U.S. adults have a negative view when it comes to the ethics of leaders of key institutions, and clergy are no exception, according to a Pew Research Center report published Sept. 19.
When asked to share how often they perceive a particular group of leaders to act unethically, 69% said clergy do so some of the time or all or most of the time.
Most of these respondents said “some of the time” (59%), while the remaining 10% said “all or most of the time.”
By comparison, 25% said clergy act unethically “only a little of the time” and 4% “none of the time.”
Only members of Congress (81% of respondents said they act unethically some of the time or all or most of the time) and technology company leaders (77%) received more negative responses.

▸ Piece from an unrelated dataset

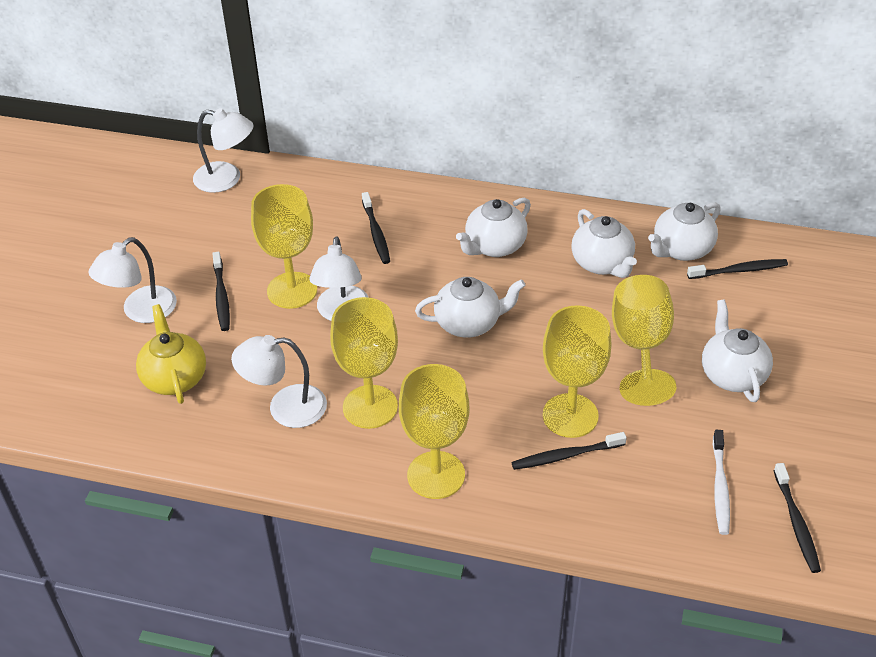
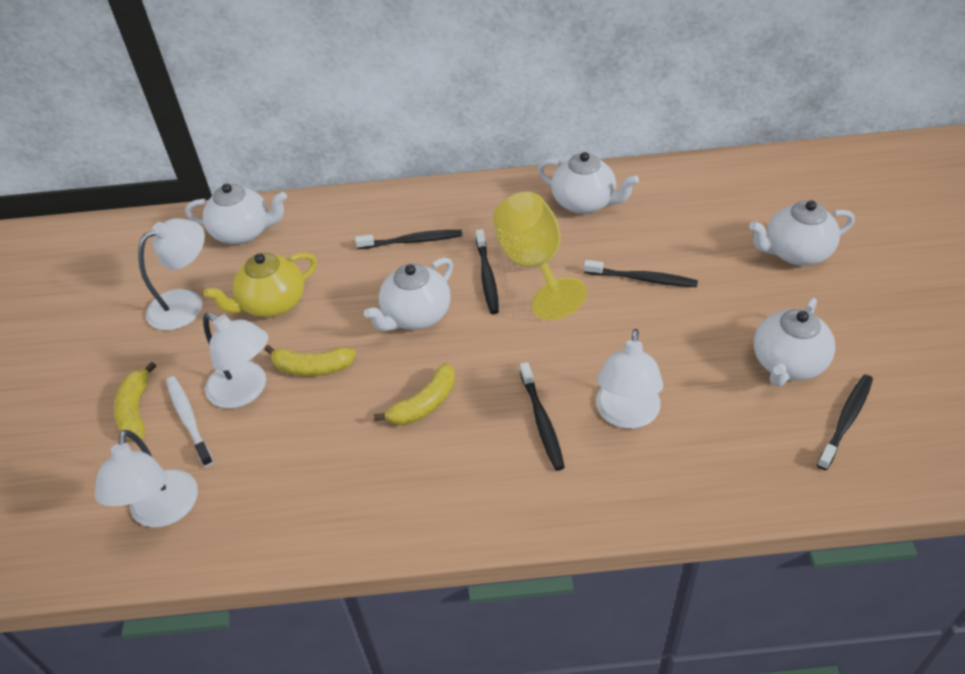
yellow banana: 0 -> 3
yellow goblet: 5 -> 1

None of the institutions surveyed had a majority of respondents say their leaders acted unethically none or only a little.
Journalists and local elected officials were perceived slightly more positively than clergy, with 66% of respondents saying both groups acted unethically some of the time or all or most of the time.
Police officers (61%), K-12 public school principals (52%) and military leaders (50%) received the lowest number of negative views regarding their ethics.
When asked about institutional leaders facing consequences for unethical behavior, 53% said religious leaders are held accountable “none of the time” or “only a little of the time.”
This tied clergy with journalists, while technology company leaders (58%) and members of Congress (71%) were seen as the most unlikely groups to face consequences.
Clergy received middling reviews when respondents were asked about institutional leaders caring for others or “people like me,” with 25% saying religious leaders do so “all or most” of the time and 45% saying “some” of the time.
Clergy ranked fourth of the eight professions surveyed, behind K-12 principals, police officers and military leaders.